Nowhere is this truer than in my envelope of now-expired
coupons. Every week I clip these from the paper in a quest to save cents and
dollars at the supermarket. Last Thursday, as midnight struck, I permanently
lost the chance to take advantage of these savings. At the crack of dawn on New
Year’s Day, as I rooted through the expired coupons, I glanced at a world of
savings that might have been, had I only been more vigilant.
There are not one but two coupons for $3 off a pack of
Gillette Mach 3 razor blades, now lost to history. I could have had those
razors stockpiled beneath the sink. Granted, I use them at a steady rate but
you never know when my beard might start coming in at an accelerated Sasquatch
rate and I would need more. Now I risk running out. Shaving cream was also $1
off but now all those savings are lost like tears in the rain.
I could have taken advantage of the enormous nutritional
power of pomegranate seeds, with several coupon for Pom products. Alas, until
they reissue the coupons, I will be stuck paying full price for pomegranates
like a sucker.
Oh, the surfaces I could have Swiffed with coupons for
Swiffers and the Swiffer Wet Jet totaling in excess of $5. I could have bought
two Tides for $3 off and Downy for 20 cents off. I should have noted the
“expires 12/31/14” at the top and not just whistled a carefree tune in the
mistaken belief that my discount on cleaning products would never die.
Think of all the bulk food I could have bought. Weeping, I
see obsolete coupons for 40 cents off two jars of Ragu and 50 cents off (really
$1 since Acme doubles it) a 16.5-ounce jar of mayo. Now how am I going to host
that dinner party I’d planned with two lasagnas and 17 egg salad sandwiches?

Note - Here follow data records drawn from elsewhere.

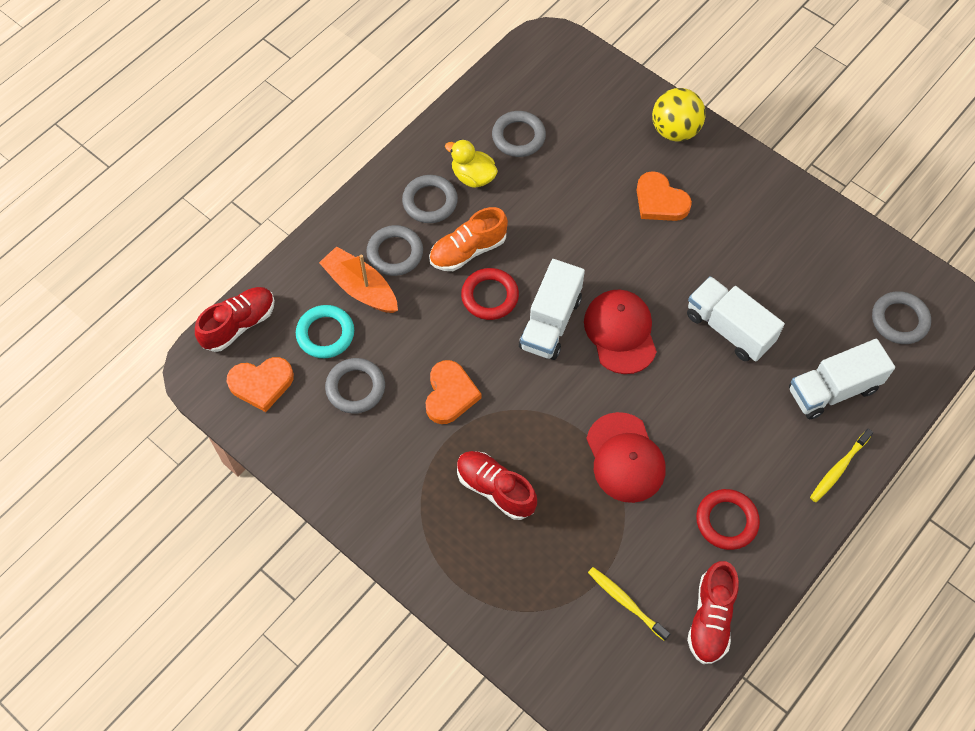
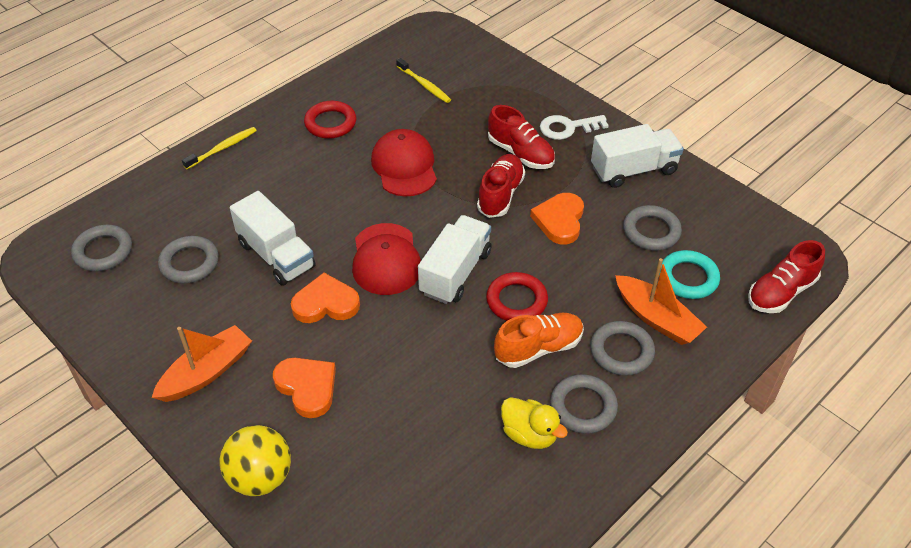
camera: 175 degrees left, 15 degrees down
(261, 384) = (744, 240): orange heart -> orange heart (326, 303)
(441, 537) = (567, 128): none -> white key
(518, 137) = (467, 484): grey ring -> grey ring (189, 263)
(710, 618) = (362, 74): red shoe -> red shoe (500, 195)
(748, 207) = (206, 372): none -> orange boat
(833, 390) = (199, 201): white truck -> white truck (633, 170)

Tragically, I can only bake at full price, with coupons for
Karo corn syrup and all manner of yeast and baking powder gone like the dodo
that 2014 has become. Now people will have to choke down my cakes and pies
knowing that my subpar confectionary ability cost full price.
Oh, what I could have saved; what I could have stockpiled!
We will never know how much richer I could have been had I just paid more
attention. My resolution for 2015 writes itself.